6. The intersection vehicle scheduling method according to claim 1, wherein the restraint control of the acceleration of the traveling vehicles in the different entrance lanes having the possibility of collision and no priority includes:

the acceleration of the traveling vehicles in the different entrance lanes with collision possibility and without priority is changed so that the projected headway of the traveling vehicles in the different entrance lanes with collision possibility is within the safe headway range.
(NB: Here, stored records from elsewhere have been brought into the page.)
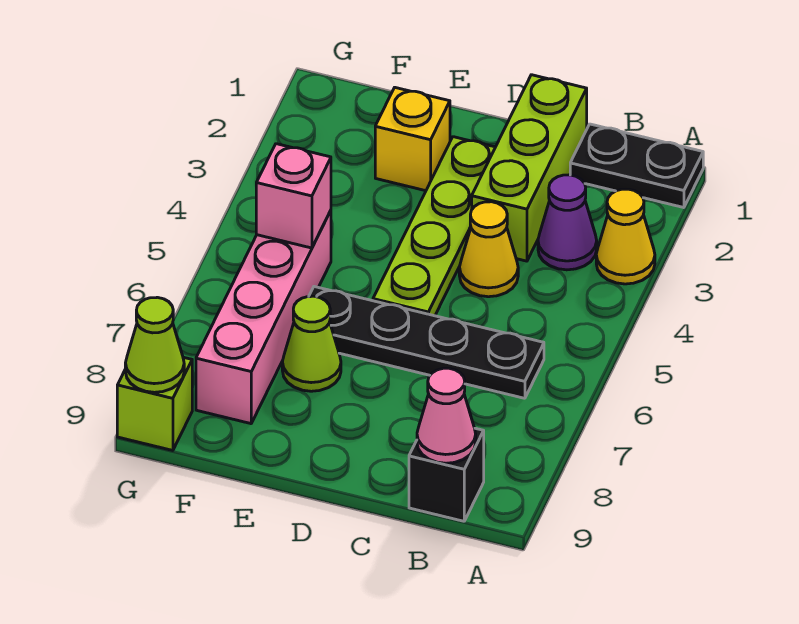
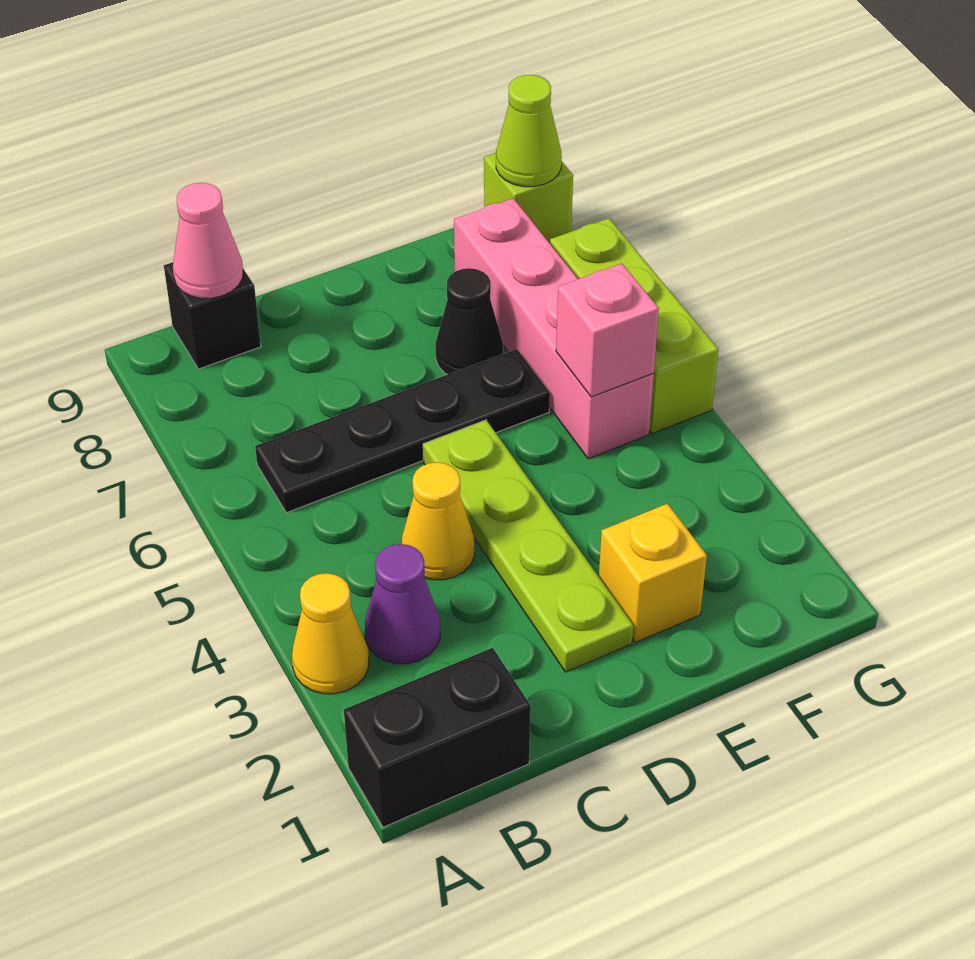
black plate A1:B1 level 1 -> black brick A1:B1 level 1
lime brick C1:C3 level 1 -> lime brick G5:G7 level 1
lime cone E7 level 1 -> black cone E7 level 1

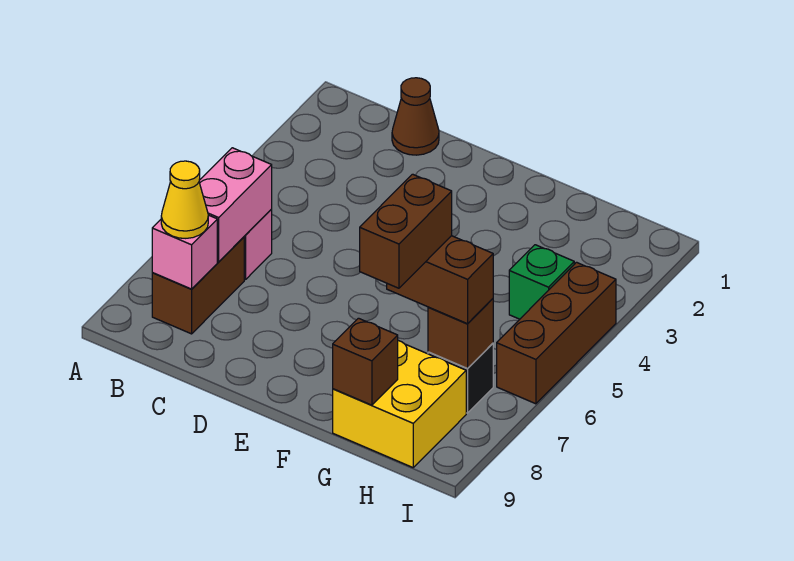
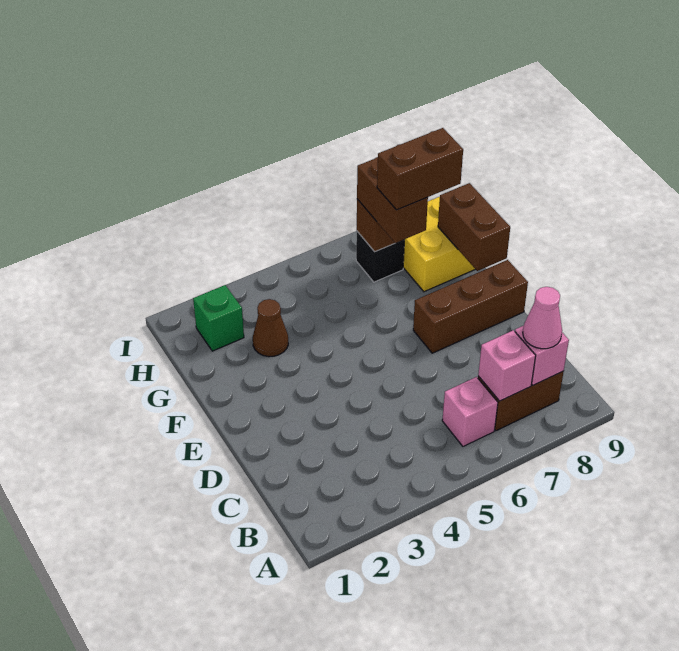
pink brick B6:B7 level 2 -> pink brick B7 level 2
yellow cone B8 level 3 -> pink cone B8 level 3
brown cone C1 level 1 -> brown cone G3 level 1
brown brick G9 level 2 -> brown brick F9:G9 level 2
green brick H4 level 1 -> green brick H2 level 1
brown brick I4:I6 level 1 -> brown brick E7:E9 level 1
7. An intersection vehicle dispatching device, comprising:

the preset unit is used for determining an intersection detection range;

an acquisition unit configured to acquire travel information of a traveling vehicle in a detection range of an intersection, the travel information of the traveling vehicle including a travel speed and an acceleration of the traveling vehicle;

a prediction unit for determining the time when the traveling vehicle arrives at the stop line according to the traveling information of the traveling vehicle;

the system comprises a projection vehicle distance determining unit, a control unit and a control unit, wherein the projection vehicle distance determining unit is used for projecting running vehicles in different entrance lanes onto the same phase in a mapping mode, and determining the projection vehicle distance between the running vehicles in different entrance lanes according to the running information of the running vehicles in different entrance lanes, wherein the projection vehicle distance is the vehicle distance between the running vehicles in the different entrance lanes which are projected onto the same phase in the mapping mode;

the projection head time interval determining unit is used for calculating the projection head time interval of the running vehicles in different entrance lanes at any moment according to the running speeds and the accelerations of the running vehicles in different entrance lanes, determining the running distance of the running vehicles in different entrance lanes at any corresponding moment according to the running speeds and the accelerations of the running vehicles in different entrance lanes, and determining the projection head time interval between the running vehicles in different entrance lanes according to the running distance of the running vehicles in different entrance lanes at any corresponding moment and the projection head time interval, wherein the projection head time interval is the real-time head interval between the running vehicles in different entrance lanes, which project different entrance lanes onto the running vehicles in the same phase in a projection mapping mode;

the conflict judging unit is used for judging whether the passing right of the running vehicles in the different entrance lanes has the possibility of conflict according to the time when the running vehicles in the different entrance lanes reach the stop line and the projection time interval between the running vehicles in the different entrance lanes;

a priority judging unit for judging the priority of the running vehicles in the different entrance lanes with the possibility of conflict according to the running information and the road condition information;

and the acceleration control unit is used for carrying out constraint control on the acceleration of the running vehicles in the different entrance lanes which have collision possibility and have no priority.

8. An electronic device comprising a processor and a memory, wherein the memory is configured to store a program;

the processor, coupled to the memory, is configured to execute the program stored in the memory to implement the intersection vehicle scheduling method of any one of the preceding claims 1 to 6.